I got the site leveled.  Well, almost; the yard slopes, so nothing is ever perfectly level even when trying.  But it was as close as I could get it without making terraces.
I got the parts stacked outside.  I had added some diagonal braces for strength with some leftover ballisters from the deck.  There is a reason I keep leftovers around.  Always some use for them eventually.  

The braces were fun to make.  I actually got them cut to have points fitted into the corners.  Took some geometry.  If the frames were squares, it would have been easy (45 degree cuts).  But they are rectangles.  I eventually figured out that they had to be 55 degrees cuts on one side and 35 degrees on the other (55 and 35 equals 90 degrees).  My 11th grade geometry teacher would be proud of me!  Who says that stuff is useless?

That's part of the fun of building stuff myself; solving problems like that.
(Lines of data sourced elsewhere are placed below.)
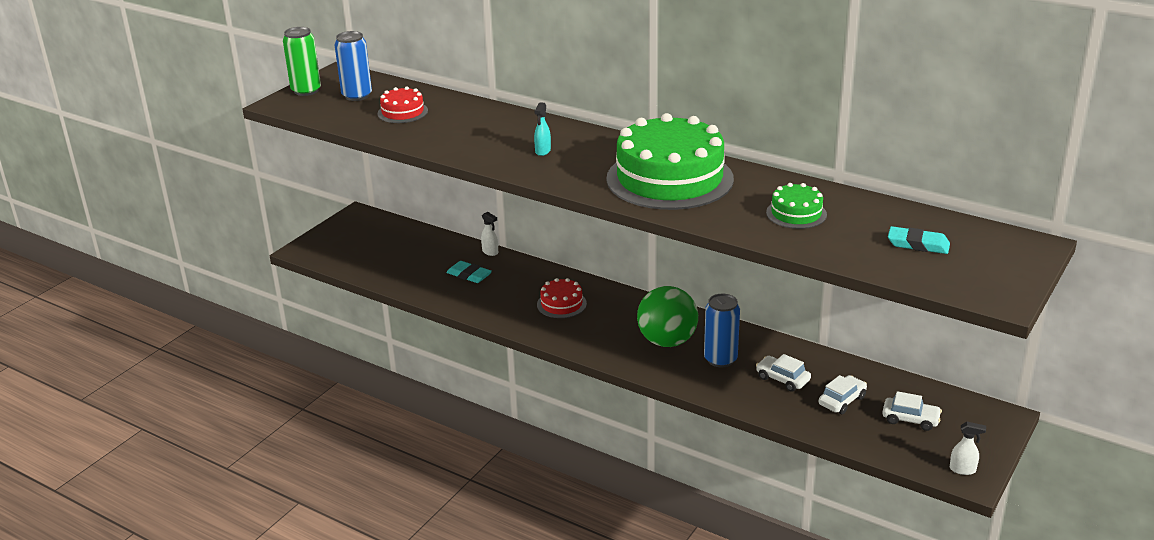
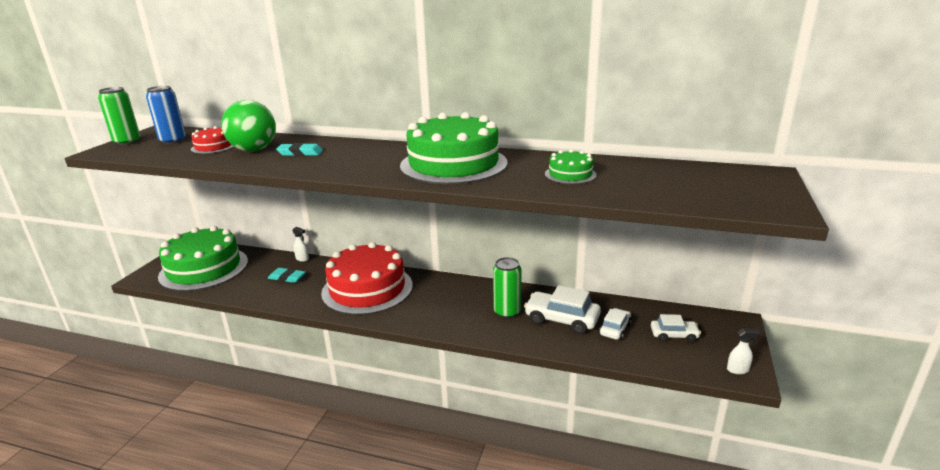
camera: 15 degrees left, 5 degrees down
(373, 248) = (204, 268): none -> green cake
(542, 151) = (339, 158): turquoise spray bottle -> none
(561, 304) = (367, 289): red cake -> red cake, size x2.24
(667, 341) = (460, 304): green ball -> green ball (254, 150)
(720, 359) = (507, 312): blue can -> green can
(782, 379) = (561, 320): white car -> white car, size x1.66
(918, 244) = (682, 183): turquoise eraser -> turquoise eraser (300, 153)

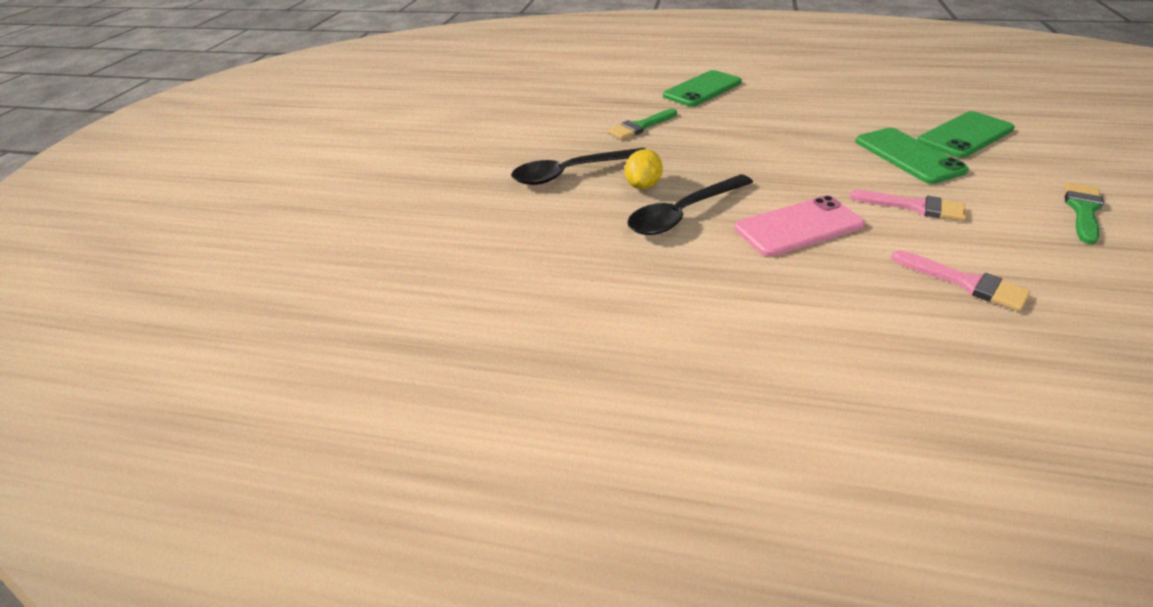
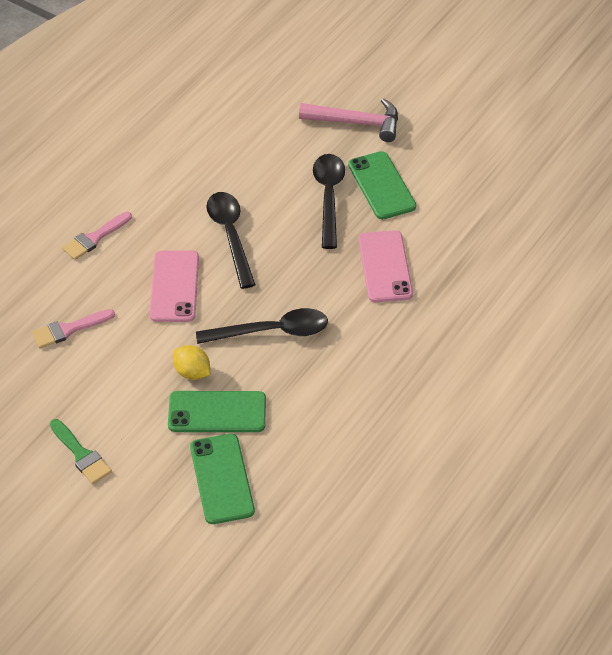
camera: 110 degrees right, 10 degrees up
(439, 186) = (356, 123): none -> pink hammer
(640, 126) = (385, 266): green brush -> pink phone
(643, 185) = (282, 230): yellow lemon -> yellow lemon (192, 372)
(702, 89) = (443, 347): green phone -> green phone (381, 186)
(781, 156) = (272, 331): none -> black spoon
(914, 206) = (152, 363): pink brush -> pink brush (94, 238)

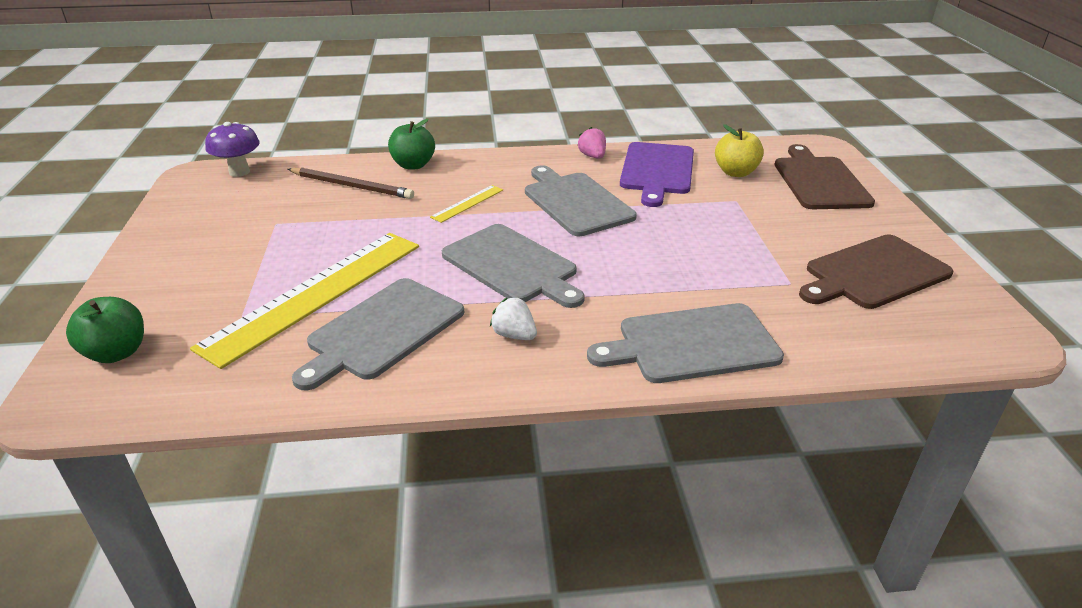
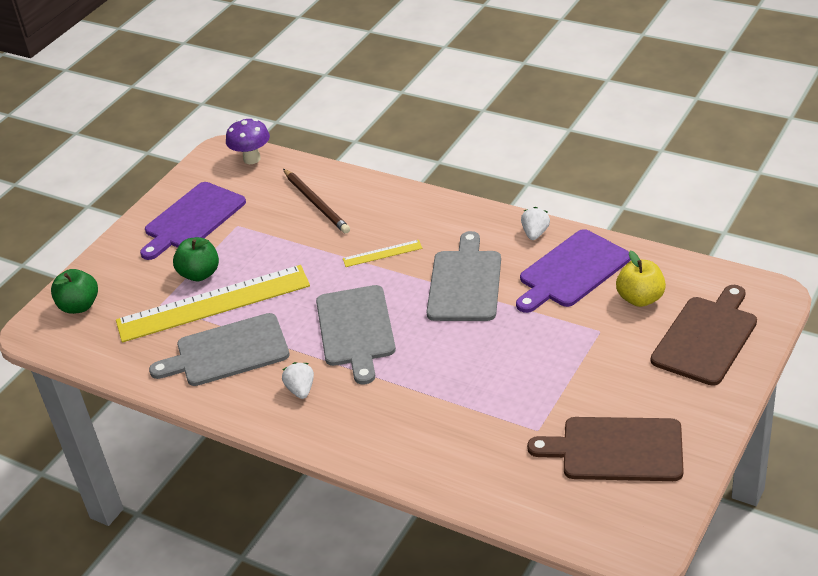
camera: 40 degrees right, 5 degrees up
(212, 232) = (192, 219): none -> purple cutting board
(413, 165) = (380, 194): green apple -> green apple (200, 274)
(592, 156) = (535, 233): pink strawberry -> white strawberry
(692, 344) = (404, 448): grey cutting board -> none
Building it for the long-term, I both glued and screwed the braces.  Screwing the braces into the frames was some work, but I won't bore you with the details.

BTW, the picture below looks like there are X braces, but that is just 2 of them stacked together.  Each frame has one brace.  That is sufficient.
The mower and cart were good for hauling the parts.  Here it all is onsite.
Then I stuck the posts in the holes I had dug.  It gave me a visual on the size. 
The first requirement was to establish a corner.  It was harder than I expected.  I had measured carefully, but nothing goes according to plan.  I forgot the posts were on the INSIDE of the frame, so I had the holes 4" too far apart.  I had drawn it all on graph paper, but the scale was too small for me to notice the difference of 4".

I'm used to adjustments.  "Design in concept, build in reality".  So I made the post holes larger in the direction of the error.
With my trusty 4' level and some bricks for spacers, I got the first post level, and then attached a back and a side with countersunk screws.  Seriously, if I'm going through all this effort, I might as well do it right.  Pilot holes and countersunk holes for the screw heads prevents splitting the wood.  5 minutes of extra work means years of more solid posts.
I filled the holes around the posts with the clay soil, soaked it, and tamped the clay down around the posts.  When that dries, it will be as good as concrete.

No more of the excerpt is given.